Somewhat forgotten over the last decade, Bill Brandt nevertheless remains an important figure in the history of the medium as an innovator in various fields, including documentary and landscape photography, portraiture, and nudes. It is impossible to look at his work with indifference. Better yet: his images become burned into your memory. This might be because Bill Brandt was a free spirit: “I am not interested in rules or conventions… Photography is not a sport,” he wrote in his book Camera in London in 1948. He was a free spirit as well as a passionate experimenter who never kept reinventing himself throughout his fifty-year-long career.
He started out in the surrealist Paris of the late 1920s, at a time when, he wrote, “Paris was the center of the world.” He was a student of Man Ray: this was an important episode in his life but one which made itself felt in his work only decades later. Born in Germany of an English father and a German mother, Bill Brandt threw himself into documentary photography upon moving to London in 1931. He was interested in big city life, wealthy bourgeois and poor working-class neighborhoods alike, reporting on the life of pubs, prisons, etc. He then shifted his focus to miners in the north of England, then grappling with an industrial crisis. Some of the images are milestones, such as Coal-Searcher Going Home to Jarrow (1937), showing a stooped man pushing his bicycle along an isolated dirt path, a bag of coal thrust over his top tube.
The post-war period brought a radical change in Brandt’s work: “I gradually lost enthusiasm for reportage. Documentary photography had become fashionable.” From then on, he did portraits, landscapes, and nudes. His influence in those three genres stems from a consistency of style and mood combined with variable technique. What ties his images together is the use of black and white film, high contrast, and a taste for the strange and the disturbing.
Take for instance the portrait of Francis Bacon or a view of the winding Cuckmere River, both dated 1963. “To successfully photograph a landscape, I must become obsessed with one scene in particular.” Speaking of portraits, always taken in the subjects’ familiar surroundings, Brandt wrote: “I try to avoid the vivid, fleeting aspect of the snapshot. A calm expression brings out a deeper resemblance to the subject. For me, a good portrait should tell something of the subject’s past and suggest something about their future.” It is clear that Bill Brandt’s images are memorable not simply because of his aesthetic choices, but because these choices are the result of reflection and maturation. They have depth.

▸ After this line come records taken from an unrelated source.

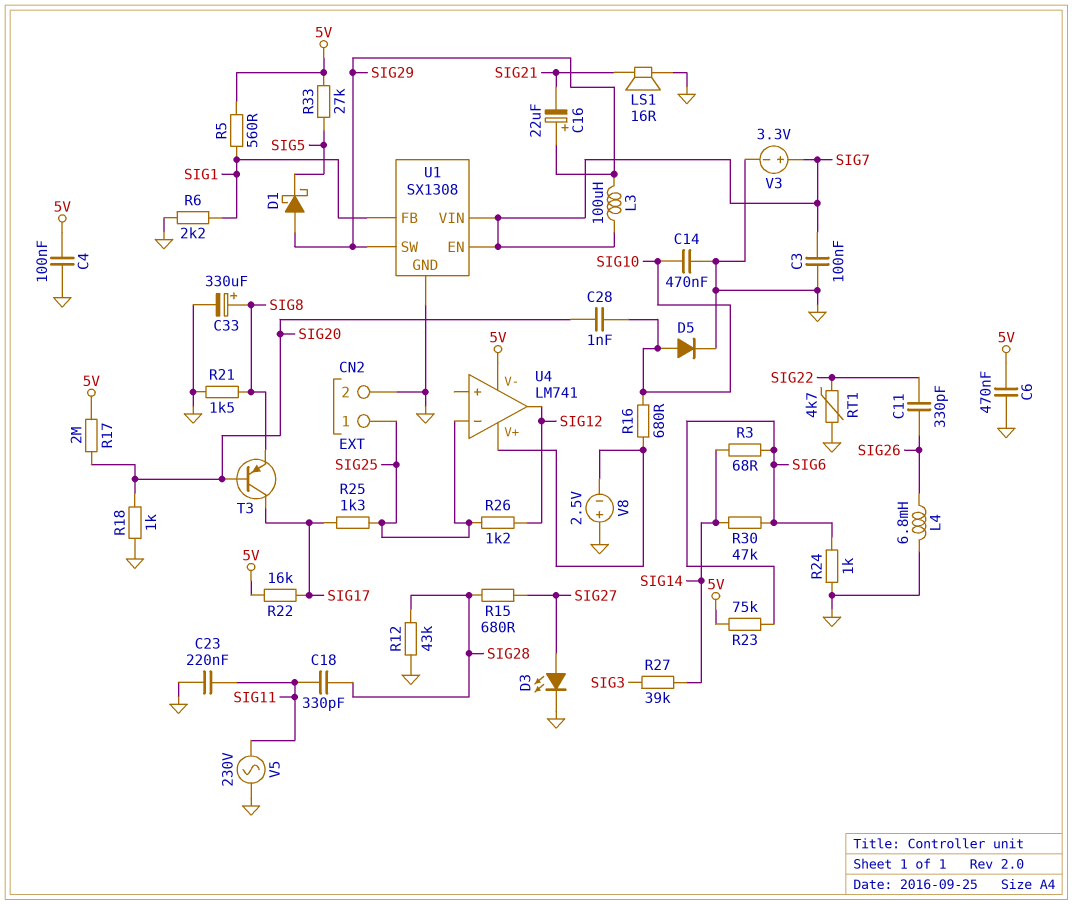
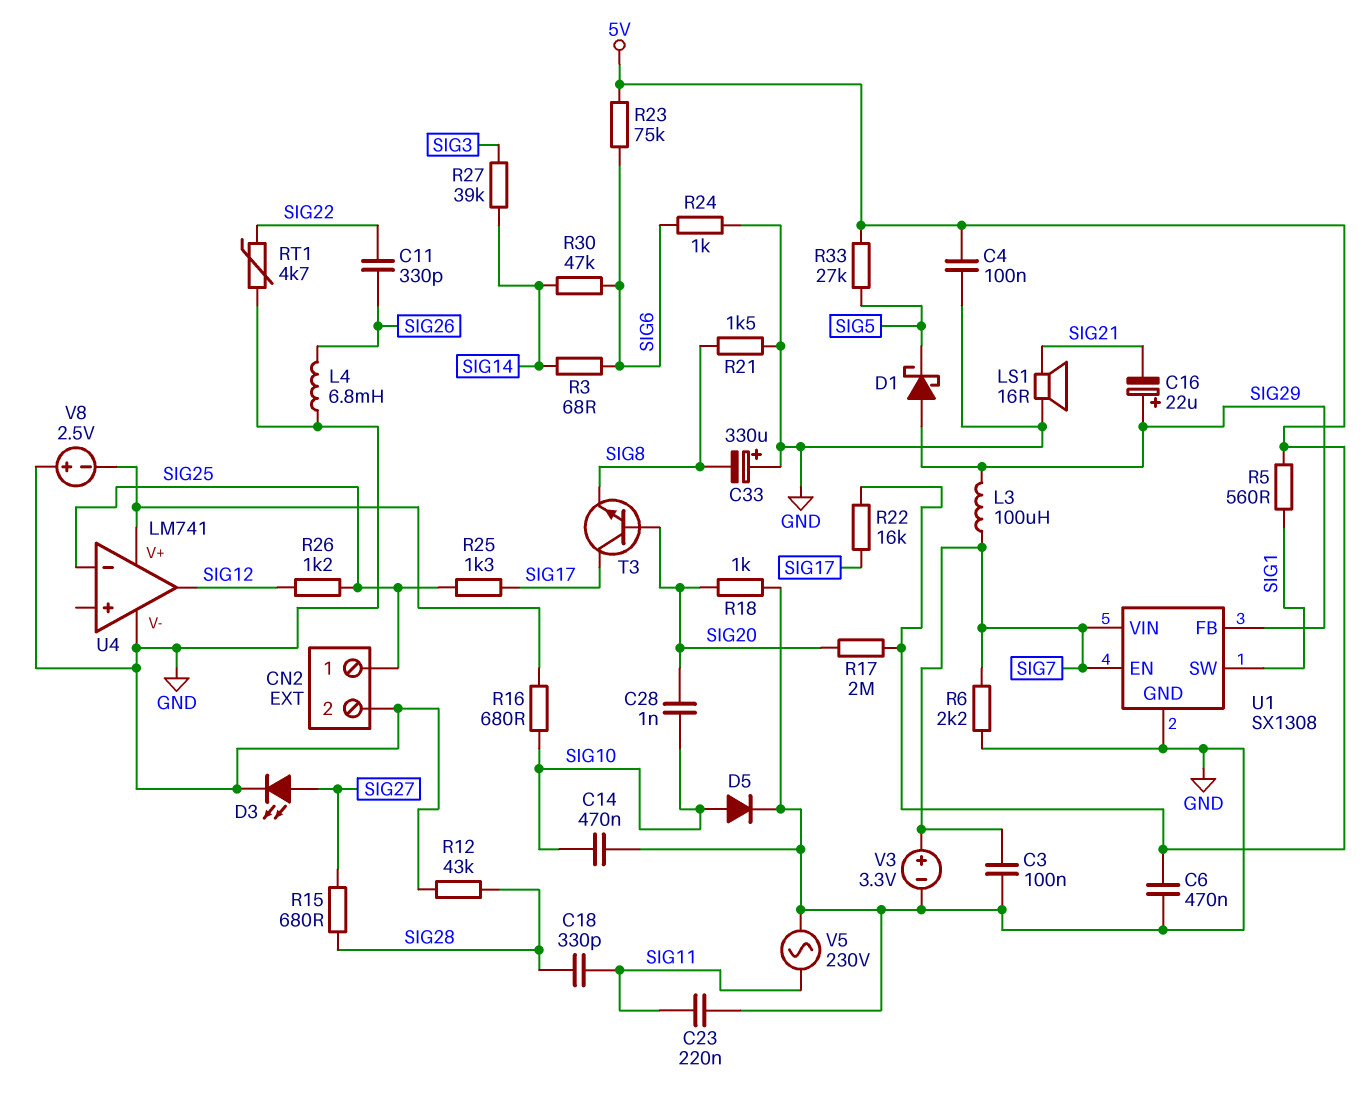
C33: 330uF (plus SIG8, minus GND) -> 330uF (plus GND, minus SIG8)
R6: 2.2k (GND, SIG1) -> 2.2k (GND, SIG7)
T3: PNP (B SIG20, C SIG17, E SIG8) -> NPN (B SIG20, C SIG17, E SIG8)
U1 pin FB: SIG1 -> SIG29
U1 pin SW: SIG29 -> SIG1
U4 pin V-: 5V -> GND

Bill Brandt’s trademark, however, is his nudes. He photographed the body in a new way, not to emphasize its beauty or sensuality, but to create landscapes. His famous distortions are gathered in Perspective of Nudes published in 1961. Bill Brandt achieved this novel effect thanks to wide-angle lenses he discovers in an old wooden Kodak camera acquired second hand. “I let the camera be my guide,” he noted. A whole new world of imagination opened up to him. In fact, whatever he photographed, Bill Brandt was never content to simply reproduce reality; not only did he interpret it, he also created his own world.
Bill Brandt, “The Beautiful and the Sinister”, February 18 to May 18, 2022, Foam, Amsterdam.